Reader Lisa Lach shares a heartfelt essay in the form of an open letter to a special group of people: barn friends.
Dear Barn Friends,
I just wanted to take a moment to say thank you. Over the years, I’ve had many friends and acquaintances from school, work and other sports. But there’s no other type of friend that comes close to you, Barn Friends.

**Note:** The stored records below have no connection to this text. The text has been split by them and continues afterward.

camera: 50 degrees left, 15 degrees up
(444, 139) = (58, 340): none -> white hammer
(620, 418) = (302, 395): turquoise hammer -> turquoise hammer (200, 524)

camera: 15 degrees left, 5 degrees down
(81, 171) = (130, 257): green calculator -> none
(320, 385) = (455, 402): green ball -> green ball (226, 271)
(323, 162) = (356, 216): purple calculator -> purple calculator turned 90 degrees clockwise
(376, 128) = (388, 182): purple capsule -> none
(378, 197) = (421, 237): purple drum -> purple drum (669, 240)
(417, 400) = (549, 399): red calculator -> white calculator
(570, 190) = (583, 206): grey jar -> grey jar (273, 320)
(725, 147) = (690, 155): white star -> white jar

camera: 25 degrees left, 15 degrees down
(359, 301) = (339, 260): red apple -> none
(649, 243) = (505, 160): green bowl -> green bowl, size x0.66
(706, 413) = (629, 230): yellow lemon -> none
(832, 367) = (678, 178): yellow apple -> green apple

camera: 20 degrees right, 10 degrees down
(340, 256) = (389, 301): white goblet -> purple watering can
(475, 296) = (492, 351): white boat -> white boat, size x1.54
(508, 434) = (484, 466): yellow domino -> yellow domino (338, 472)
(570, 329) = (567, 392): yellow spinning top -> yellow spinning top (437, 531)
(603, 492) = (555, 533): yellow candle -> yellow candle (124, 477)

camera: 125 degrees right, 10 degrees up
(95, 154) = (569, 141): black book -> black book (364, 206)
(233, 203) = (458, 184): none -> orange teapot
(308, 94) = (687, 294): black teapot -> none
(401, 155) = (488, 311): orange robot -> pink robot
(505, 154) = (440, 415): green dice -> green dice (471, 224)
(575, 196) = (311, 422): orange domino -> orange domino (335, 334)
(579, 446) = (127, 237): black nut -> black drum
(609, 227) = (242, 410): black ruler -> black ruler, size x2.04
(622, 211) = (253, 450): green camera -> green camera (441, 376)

You understand me. And I understand you.
Ours is a friendship that comes from late nights and early mornings at the barn. You’re the ones that are there to help find that lost halter in the muddy pasture. To come look at this weird spot on his face. To feel if there’s heat in this leg. To groom my horse when I’m running late for my lesson. To share when there’s a great sale at the tack shop. To take a turn walking circles during a colic scare. To gallop through the snowy field or down a long, straight dirt road. To witness my tears when I’m frustrated or scared or fell off. To say say, “good ride today,” even if it wasn’t. To get a little tipsy with.
Thank you for the trail rides and game days and long cooling-out conversations. For cleaning all the stalls at the show without being asked. For being my unofficial photographer/videographer. For bringing in my horse when it’s muddy just so I don’t have to change into my muck boots. For getting bareback butt. For the countless high fives. For lending me a hoofpick. For watching (and loving) the cheesiest of horse movies together. For celebrating my successes. For commiserating with my failures.
And especially thank you to my Barn Friends who have made their horses available for me to ride. That is a beautiful, trusting thing to do. Believe me, I do not take it lightly.
Because of all of this, to me, BFF means something a little different: Barn Friends Forever.
Lisa Lach has been riding for nearly 20 years in a variety of disciplines. She currently rides anything she can get her hands on, and has been competing locally in the Wisconsin hunter ring for the last four years. She is a marketing professional by day, and in her free time she blogs at Centered in the Saddle.